The newest project at SkyCross is iMAT (Isolated Mode Antenna Technology) which is the topic of this post and what can be called a radical departure from typical multiple antenna methodology. An iMAT antenna system is a single antenna with multiple feed points that has performance characteristics similar to a MIMO antenna system. The significance of this can be seen immediately. Having only one antenna mitigates the power-robbing effects of unintentional EM coupling. It also gives equipment and PC board designers more freedom as there is no need to reserve space for several antennas and their supporting PCB components.
Researchers at SkyCross use a rather complicated metric called the correlation coefficient to determine the ability of a multiple antenna system to produce independently received signals. Complete signal overlap which is bad, results in a channel correlation coefficient of one. The graphs in Figure 2 show that the conventional two antenna system's coefficient is more than double the coefficient of the iMAT antenna system.
Figure 2. Illustration of the advantages of the iMAT single antenna over multiple individual antennas showing enhanced efficiency and reduced inter-element coupling. Courtesy of SkyCross.How is this significant?
Using a single antenna to achieve multiple antenna results has to excite equipment developers. It gives them the chance to achieve MIMO performance levels in devices that have space or size limitations. As I understand there are no real frequency restrictions, so iMAT will support all legacy RF protocols and be available for use with HSxPA, LTE, WiMAX, and 802.11x
I had the good fortune to ask Mr. Paul Tornatta, managing director for SkyCross USA and VP of Operations a few questions about iMAT. I was really curious to learn if my Blackjack phones used iMAT technology. Mr. Tornatta replied:
"Regarding the Backjack and Blackjack II; these designs do not use iMAT, as the design work was completed some time ago. We are currently working on Smartphone implementations, but will not make a specific announcement for several months."

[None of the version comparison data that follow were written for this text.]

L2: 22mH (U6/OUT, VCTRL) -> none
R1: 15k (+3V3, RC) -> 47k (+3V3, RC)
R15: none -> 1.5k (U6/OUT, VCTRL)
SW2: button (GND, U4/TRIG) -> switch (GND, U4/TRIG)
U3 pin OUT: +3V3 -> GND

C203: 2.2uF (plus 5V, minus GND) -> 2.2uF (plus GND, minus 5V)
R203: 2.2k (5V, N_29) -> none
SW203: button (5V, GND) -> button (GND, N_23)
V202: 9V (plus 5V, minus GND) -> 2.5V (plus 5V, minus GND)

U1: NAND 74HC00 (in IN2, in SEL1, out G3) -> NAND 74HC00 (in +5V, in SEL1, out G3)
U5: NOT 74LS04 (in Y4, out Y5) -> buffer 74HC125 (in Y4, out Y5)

I then made mention that iMAT must only work if the multiple feeds were on the same frequency, but was pleasantly surprised when Mr. Tornatta corrected my error:
"The comment about iMAT only working for multiple multi-feeds at the same frequency is not quite right. Certainly a key feature is the ability to run multiple feed points from the same multi-band feed structure, at the same frequency, for diversity and MIMO applications, but another key feature is the ability to create isolation nulls to other bands as well.
An example is GPS. In many of our diversity designs, we include GPS on the Diversity antenna port. In this case we are able to create an isolation-null to prevent the radiation from the primary antenna port from effecting the GPS receive function.
We are also doing work using iMAT to isolate transmit and receive functions normally associated with a single antenna (for GSM). By creating isolation between transmit and receive frequencies, we can relieve the filter specification for down-stream components with a potential cost saving. So in this case, the two ports of the antenna structure are at different frequencies."
To their good fortune, SkyCross readily admits to discovering the underlying technology behind iMAT while trying to solve a completely different issue. As I understand it, an engineer was trying to place several antennas on a miniature circuit board and accidentally created a path between two adjacent antennas. When running some initial tests the engineer determined that the two antennas had a high degree of isolation. After some development SkyCross realized that they now knew how to develop a multiple feed single antenna with efficient RF characteristics.Final thoughts
It appears that iMAT technology has a very bright future. The next step would appear to be determining how to simultaneously transmit on different frequency bands or even different protocols.